When a decisions row transitions to invalidated, rows connected via incoming CITES edges also transition to invalidated. Options: INCOMING, OUTGOING, BOTH for edge direction. MAX DEPTH n limits traversal. ABORT ON FAILURE rolls back if any propagation fails.

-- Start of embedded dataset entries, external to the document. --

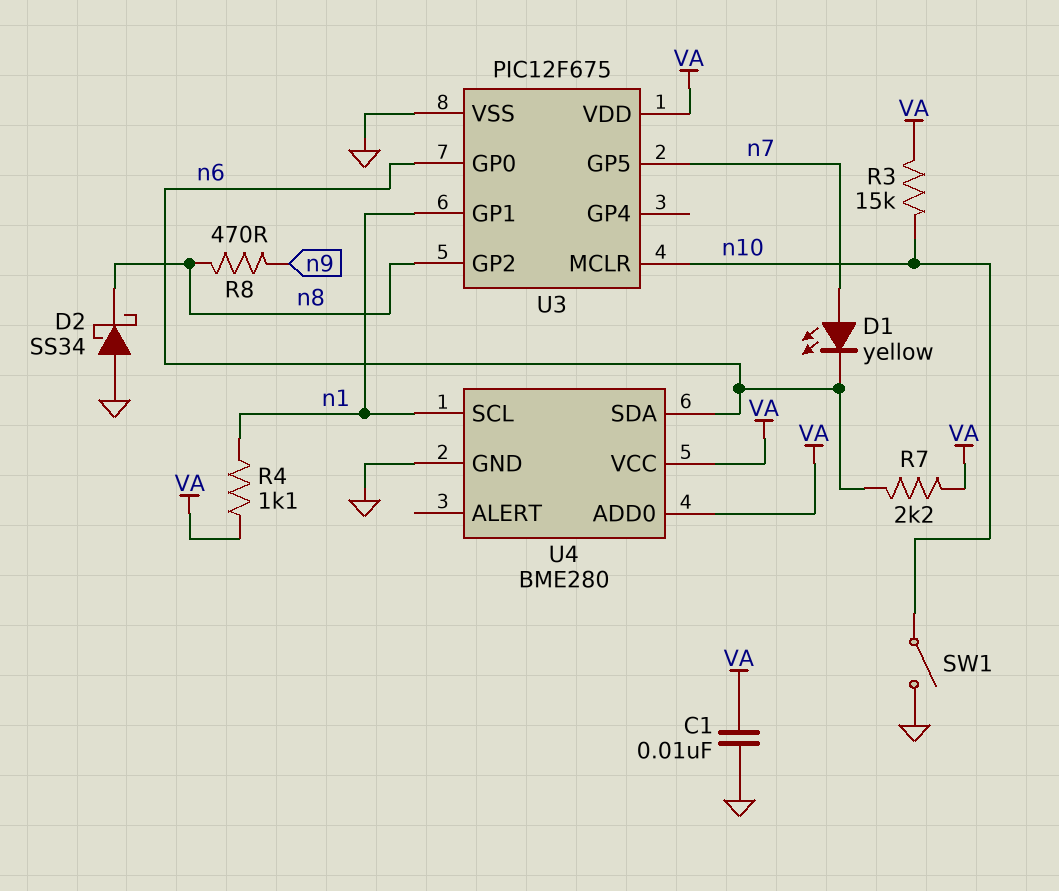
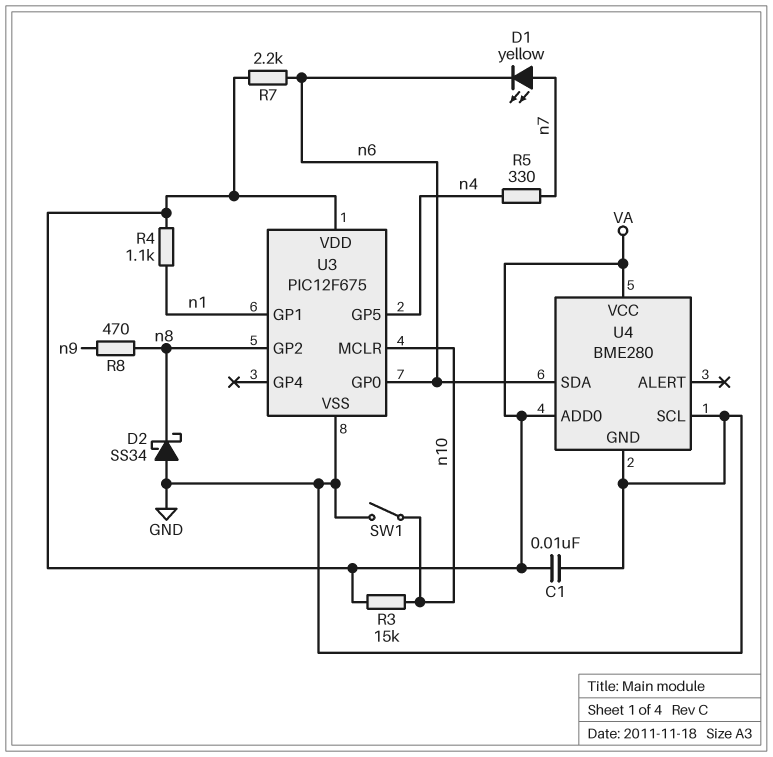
R5: none -> 330 (n4, n7)
U3 pin GP5: n7 -> n4
U4 pin SCL: n1 -> GND

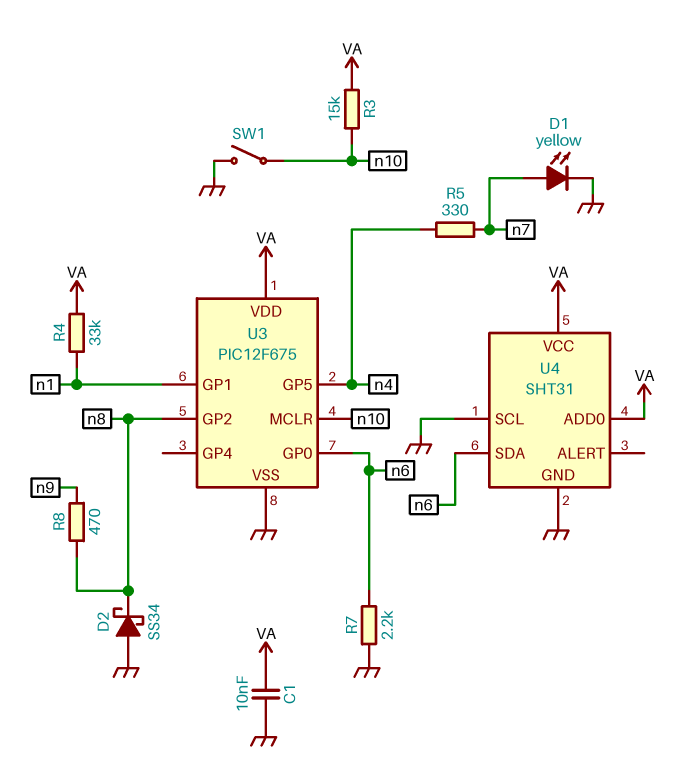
D1: LED yellow (A n7, K n6) -> LED yellow (A n7, K GND)
R4: 1.1k (VA, n1) -> 33k (VA, n1)
R7: 2.2k (VA, n6) -> 2.2k (GND, n6)
U4: BME280 -> SHT31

PROPAGATE ON STATE ... EXCLUDE VECTOR

Remove a row's vector from similarity search results when it enters a given state, without deleting the row:

CREATE TABLE decisions (...)
  PROPAGATE ON STATE invalidated EXCLUDE VECTOR
  PROPAGATE ON STATE superseded EXCLUDE VECTOR

Combining Options

Options compose — a real-world table might use several:

CREATE TABLE decisions (
  id UUID PRIMARY KEY,
  description TEXT NOT NULL,
  status TEXT NOT NULL,
  confidence REAL,
  intention_id UUID REFERENCES intentions(id)
    ON STATE archived PROPAGATE SET invalidated,
  embedding VECTOR(384)
) STATE MACHINE (status: active -> [invalidated, superseded])
  PROPAGATE ON EDGE CITES INCOMING STATE invalidated SET invalidated
  PROPAGATE ON STATE invalidated EXCLUDE VECTOR
  PROPAGATE ON STATE superseded EXCLUDE VECTOR

Expressions and Operators

Comparison

=, !=, <>, <, <=, >, >=

Logical

AND, OR, NOT

Arithmetic

+, -, *, /

Pattern Matching

WHERE name LIKE 'sensor%'       -- % matches any substring
WHERE name LIKE 'item_3'        -- _ matches single character
WHERE name NOT LIKE '%draft%'

Range

WHERE confidence BETWEEN 0.5 AND 1.0
WHERE confidence NOT BETWEEN 0 AND 0.1

Set Membership

WHERE status IN ('active', 'draft')
WHERE id IN (SELECT id FROM other_table WHERE ...)
WHERE status NOT IN ('deleted', 'archived')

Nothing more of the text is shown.